NEW STATE COUNCIL CONVENES.

Publication: Monitor Volume: 6 Issue: 183

The presidium of Russia’s new State Council met for the first time on September 29 (Russian agencies, September 29). The new body is being set up at President Vladimir Putin’s initiative in an effort to reconcile Russia’s governors to the loss of their seats in the Federation Council, upper chamber of the Russian parliament. The advent of the new institution, however, has boosted the governors’ status as national figures, at least for a while. Most of them are not due to lose their Federation Council seats until January 2002, yet they are already preparing to take their seats in the State Council.

As for the seven regional bosses named to the presidium of the new body, they have significantly increased their role. Such a growth in influence suits neither the Kremlin nor those governors not selected to sit on the presidium. The past week has seen these governors attempt to redress the balance. Samara Governor Konstantin Titov declared that those with seats in the new presidium should step down from the Federation Council before the January 2002 deadline. Vyacheslav Khizhnyakov, the president’s representative in the Federation Council, made a similar suggestion. “Because the presidium of the State Council meets at the same time as the Federation Council, it would make sense [for governors] to sit on only one of these bodies. One should either take decisions or give advice, but not both,” Khizhnyakov declared (Russian agencies, September 26).

Of the seven members of the presidium, only two deigned to reply. Tyumen Governor Leonid Roketsky said that he would be prepared to send a representative to take his place in the Federation Council.

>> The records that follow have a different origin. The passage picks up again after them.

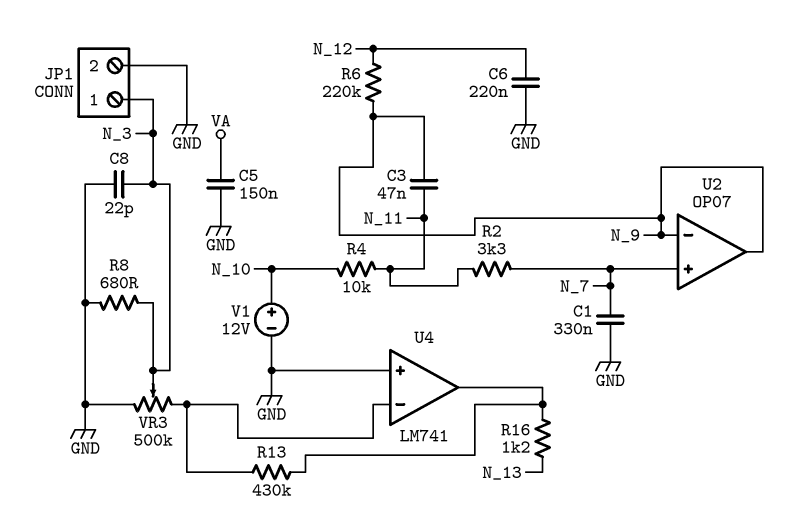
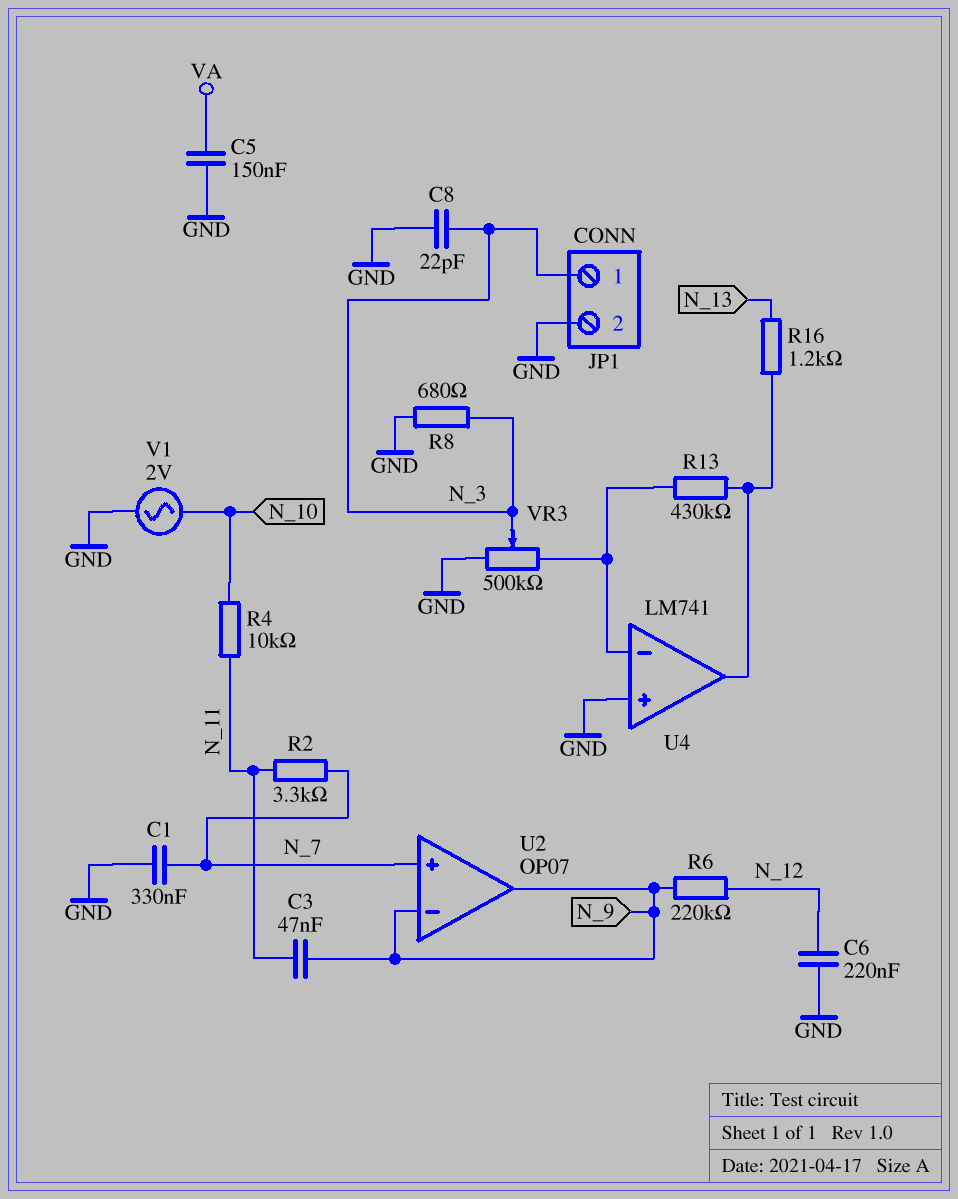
V1: 12V (plus N_10, minus GND) -> AC 2V (GND, N_10)

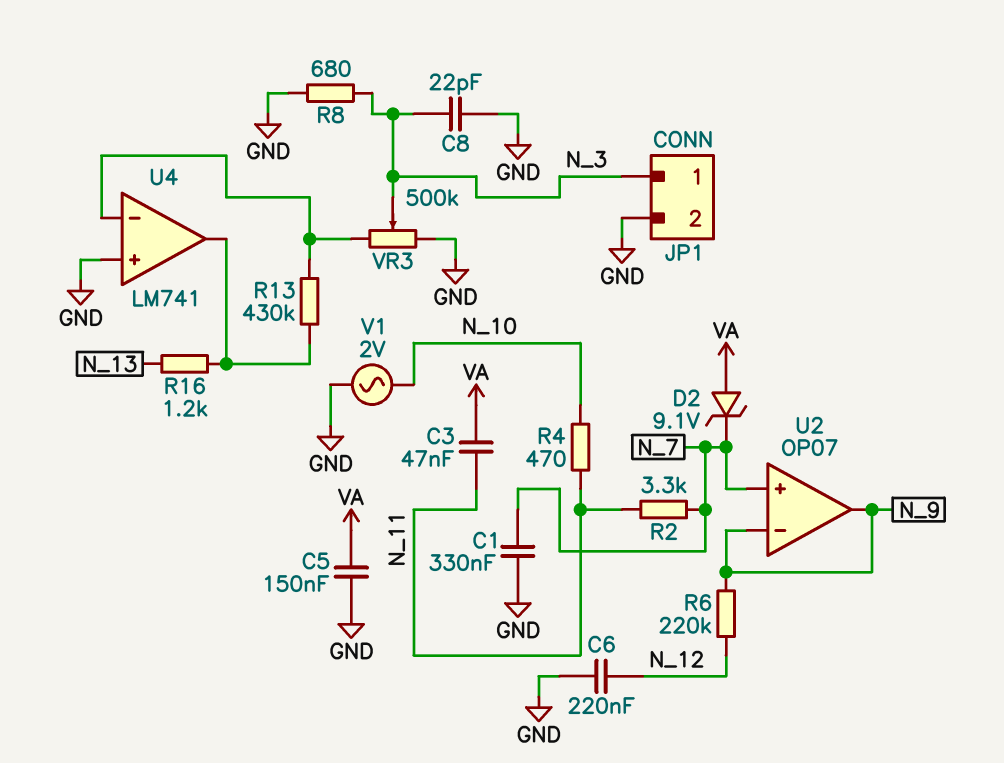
C3: 47nF (N_9, N_11) -> 47nF (N_11, VA)
D2: none -> zener 9.1V (A VA, K N_7)
R4: 10k (N_10, N_11) -> 470 (N_10, N_11)

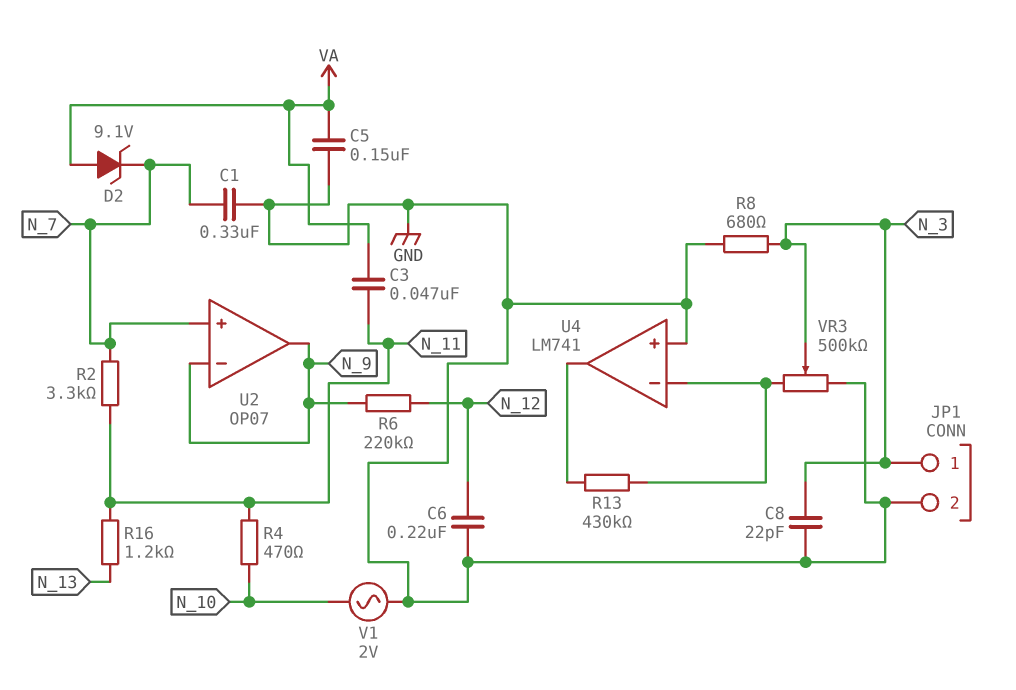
R16: 1.2k (N_13, U4/out) -> 1.2k (N_11, N_13)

But St. Petersburg Governor Vladimir Yakovlev brushed the idea aside, saying that there was “no need to rush” (Russian agencies, September 26). From the point of view of holding on to political advantage, Yakovlev’s instincts are clearly more reliable than Roketsky’s. The status and powers of the State Council have not yet been definitively determined and will in all probability form the subject of backroom bargaining between Putin and the governors for some time to come.

Thus far, the president appears disinclined to give the new body any real power. He said as much during the first meeting of the council’s presidium. On the eve of that meeting, governors said they hoped the session would take up the issues of constitutional reform and the transfer of power from the Federation Council to the State Council (NTV, September 29). When the session opened, however, Putin declared that the council would take the place of neither parliament nor government, but act merely as a consultative body subordinated to himself. Despite its “modest” status, the president said, such a role meant that the new body could exert “considerable influence” (Radio Ekho Moskvy, September 29).

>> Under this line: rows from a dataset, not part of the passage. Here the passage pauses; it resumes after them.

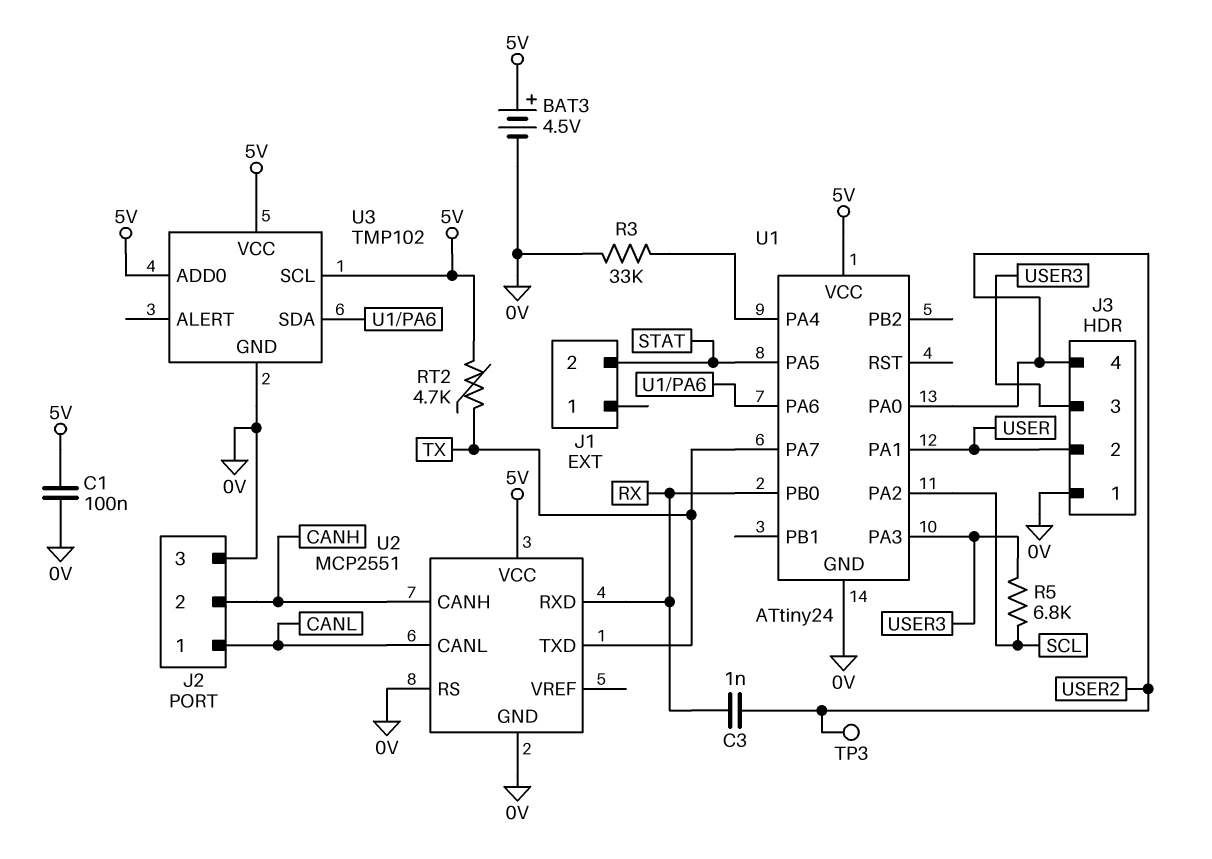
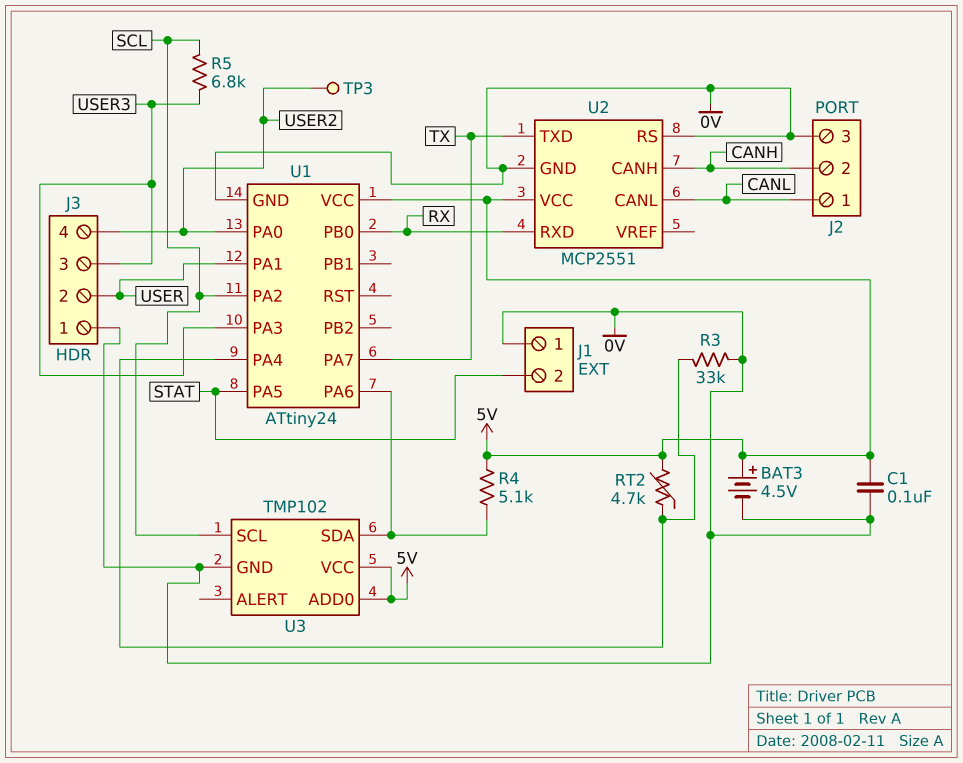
C3: 1nF (RX, USER2) -> none
J1 pin 1: none -> 0V
R4: none -> 5.1k (5V, U1/PA6)
RT2: 4.7k (5V, TX) -> 4.7k (5V, U1/PA4)
U3 pin SCL: 5V -> SCL

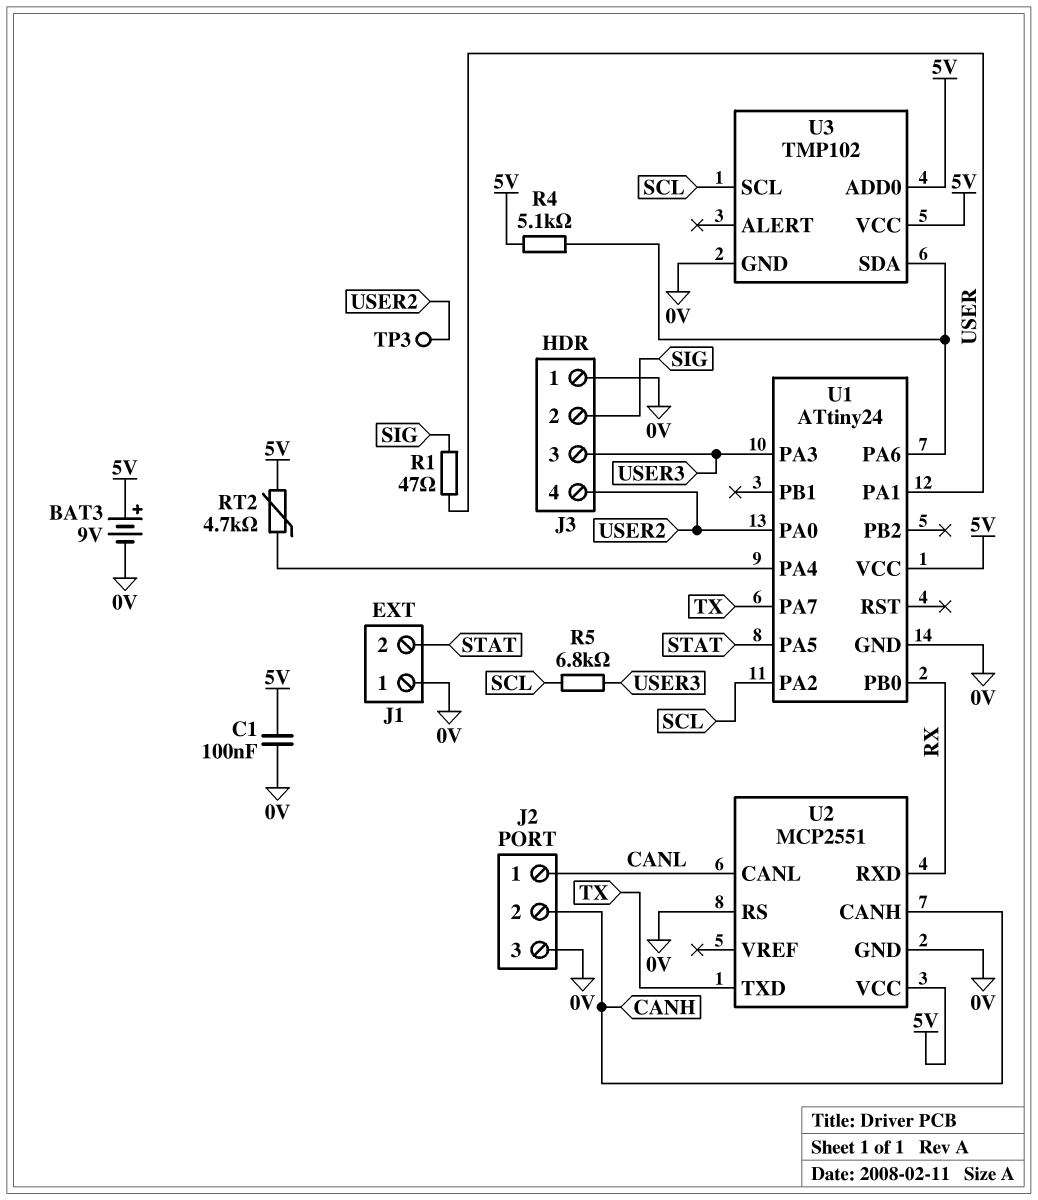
BAT3: 4.5V (plus 5V, minus 0V) -> 9V (plus 5V, minus 0V)
J3 pin 2: USER -> SIG
R1: none -> 47 (SIG, USER)
R3: 33k (0V, U1/PA4) -> none

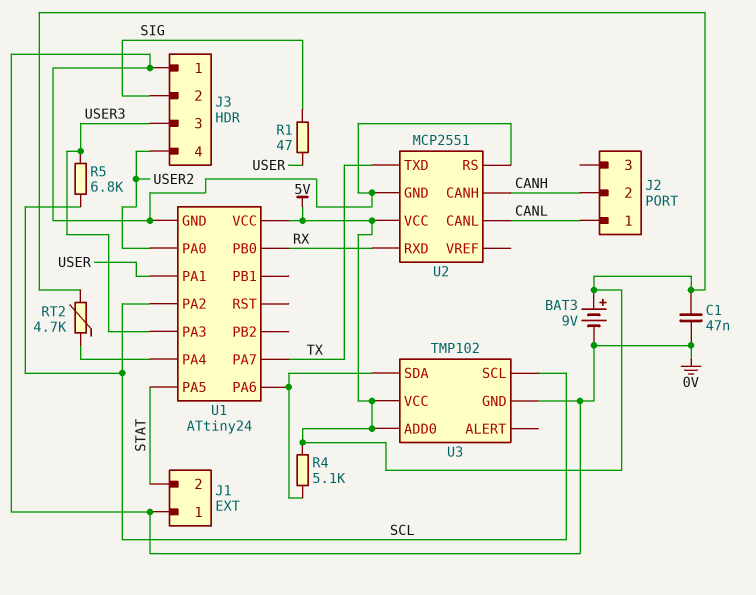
C1: 100nF (0V, 5V) -> 47nF (0V, 5V)
J2 pin 3: 0V -> none
TP3: test point (USER2) -> none

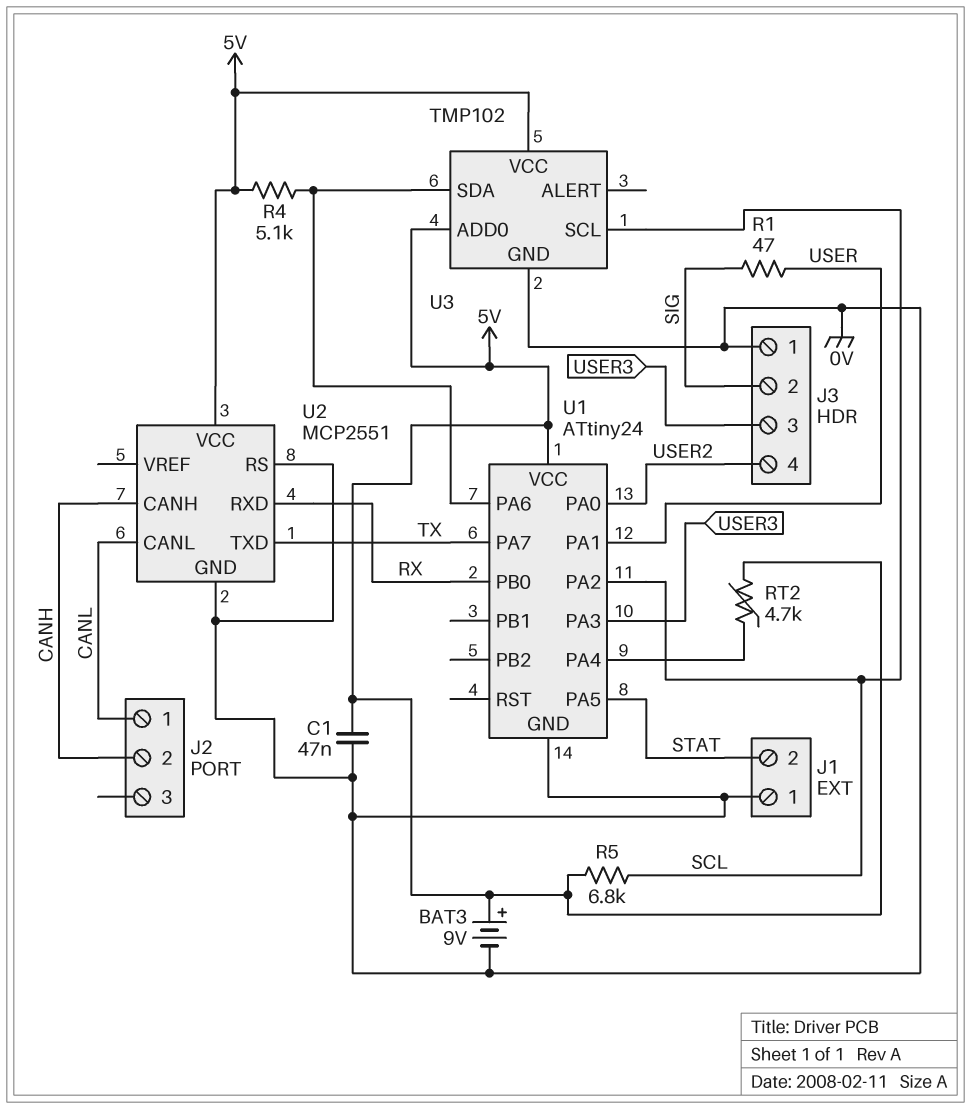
R5: 6.8k (SCL, USER3) -> 6.8k (5V, SCL)

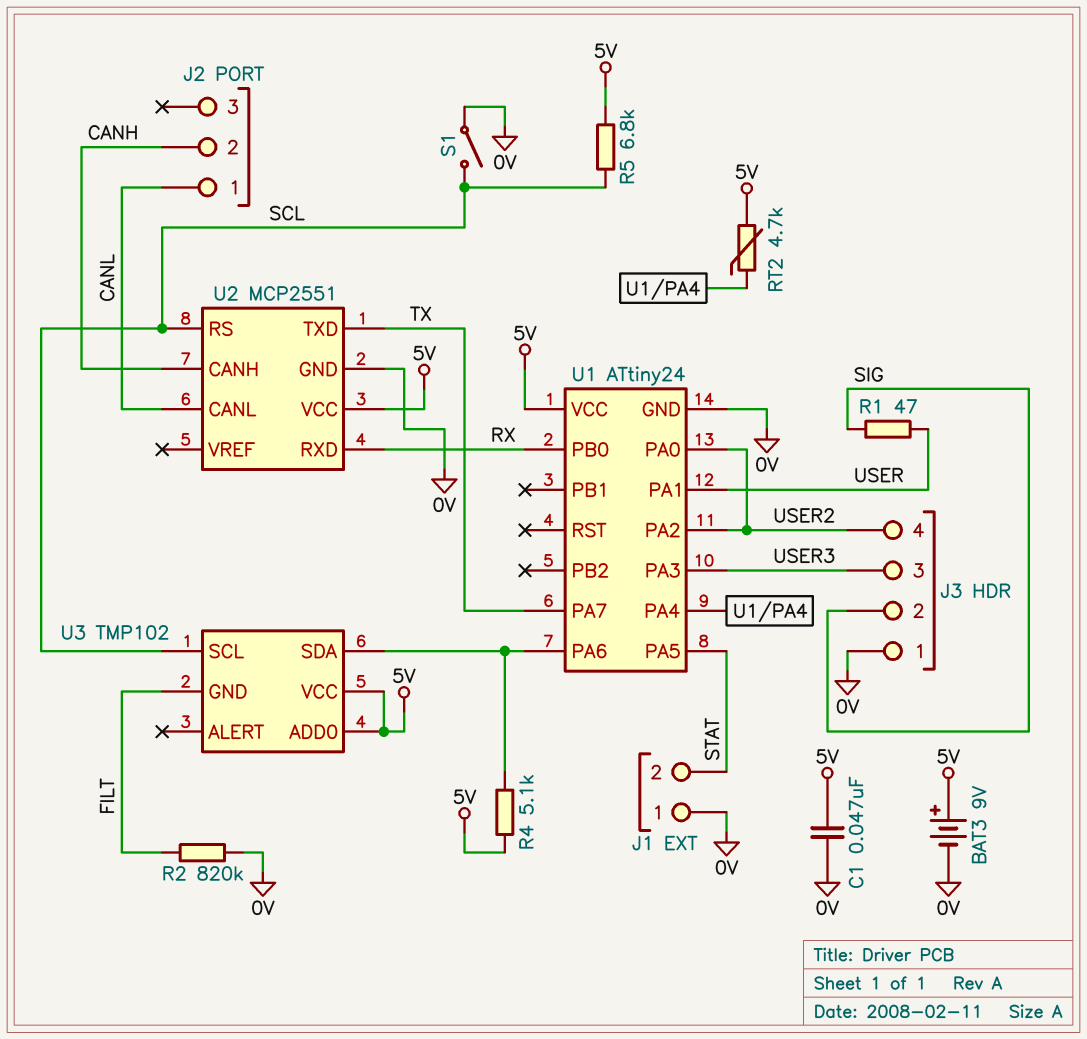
R2: none -> 820k (0V, FILT)
S1: none -> switch (0V, SCL)
U1 pin PA2: SCL -> USER2
U2 pin RS: 0V -> SCL
U3 pin GND: 0V -> FILT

The governors did not take Putin’s disavowals as the last word. Immediately after the meeting of the presidium, Tatarstan President Mintimer Shaimiev told journalists that the day’s proceedings had convinced him not only that the new body would be “listened to by all other legal and constitutional institutions” but that it would be capable of “tackling and realizing all constructive suggestions.” By that, Shaimiev said, he had in mind such weighty issues as state-building and the country’s economic, social and political development. Indeed, he hinted, the first steps in this direction had already been taken. “As well as adopting the State Council’s agenda, the presidium discussed the topics that will be brought up in its first session.

These include issues of a “strategic and socio-economic character and the situation with the budget” (Russian agencies, September 29). If this is really what was discussed, Putin’s statement was not a reflection of the true nature of relations between the center and the regions, but instead a face-saving exercise. Shaimiev’s statements, however, could fairly be described the same way. Time will tell which leader’s evaluation was closer to the truth.

TATARSTAN DEFIES FEDERAL CENTER.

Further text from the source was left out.